Enquanto o acesso à internet tenta chegar às camas menos abastadas da sociedade, por meio de projetos privados ou incentivos federais de inclusão digital, o comércio eletrônico reitera sua exclusividade para as classes mais altas.
Estudo da consultoria Cetelem aponta que o usuário médio de sites de e-commerce no Brasil tem renda disponível média de 989, 35 reais, enquanto clientes que não costumam fazem compras online têm rendimentos mais de dez vezes menores (86,52 reais).
A análise, feita em parceria com a Ipsos, diz respeito ao ano de 2006.
Mesmo com a elitização, a renda média de consumidores que já comprara pela rede caiu no período, indicando uma ainda tímida "popularização" do serviço.
Em 2005, a cifra que chegou a quase mil reais no ano passado, era o dobro, atingindo 1.827,61 reais.
A exclusão digital que o brasileiro enfrente nas compras online é comprovada também pelo aumento dos usuários que já experimentaram o e-commerce: 5% da população, contra 4% no estudo referente a 2005.

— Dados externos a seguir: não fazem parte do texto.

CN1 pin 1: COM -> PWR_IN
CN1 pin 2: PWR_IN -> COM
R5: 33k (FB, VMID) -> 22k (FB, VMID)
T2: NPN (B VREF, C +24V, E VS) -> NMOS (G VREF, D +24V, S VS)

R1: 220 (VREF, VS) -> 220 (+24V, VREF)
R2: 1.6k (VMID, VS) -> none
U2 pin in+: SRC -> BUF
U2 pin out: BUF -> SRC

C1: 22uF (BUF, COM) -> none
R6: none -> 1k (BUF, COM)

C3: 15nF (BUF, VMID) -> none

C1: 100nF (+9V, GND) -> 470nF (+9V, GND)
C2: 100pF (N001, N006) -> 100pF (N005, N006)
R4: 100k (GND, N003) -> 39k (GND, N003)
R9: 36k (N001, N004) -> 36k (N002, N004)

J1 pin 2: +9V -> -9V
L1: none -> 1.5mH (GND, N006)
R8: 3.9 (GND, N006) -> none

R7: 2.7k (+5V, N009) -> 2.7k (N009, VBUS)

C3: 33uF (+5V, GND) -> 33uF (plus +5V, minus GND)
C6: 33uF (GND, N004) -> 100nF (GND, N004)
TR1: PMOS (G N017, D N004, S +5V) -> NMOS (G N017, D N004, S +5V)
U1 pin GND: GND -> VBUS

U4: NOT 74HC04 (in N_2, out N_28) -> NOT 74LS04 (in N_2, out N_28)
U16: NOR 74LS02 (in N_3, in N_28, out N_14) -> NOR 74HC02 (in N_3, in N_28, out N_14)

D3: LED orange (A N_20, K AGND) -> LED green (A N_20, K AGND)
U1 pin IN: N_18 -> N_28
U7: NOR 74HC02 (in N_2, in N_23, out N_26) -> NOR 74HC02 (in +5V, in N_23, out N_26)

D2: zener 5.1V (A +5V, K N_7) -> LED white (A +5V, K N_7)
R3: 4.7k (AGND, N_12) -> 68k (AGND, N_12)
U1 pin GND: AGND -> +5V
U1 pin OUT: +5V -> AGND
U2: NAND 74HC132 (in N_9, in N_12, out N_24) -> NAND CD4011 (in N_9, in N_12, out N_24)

A intenção de compra pela internet cresce no mesmo ritmo no período - enquanto 17% dos entrevistados em 2005 afirmaram ter interesse no e-commerce, 19% disseram o mesmo no ano seguinte, dentro de um universo em que 26% dos brasileiros têm acesso regular à internet.
O cartão de crédito aparece como o meio de pagamento mais popular, utilizado 69% dos clientes, seguido por boleto bancário (25%), depósito identificado (5%) e crediário online (1%).
Mesmo popular, o cartão de crédito figura como principal razão para que muitos usuários não comprem online - 55% afirmaram que não aproveitam o e-commerce por não possuirem o benefício.
A falta de segurança nas transações eletrônicas aparece logo atrás, com citação de 42% dos entrevistados.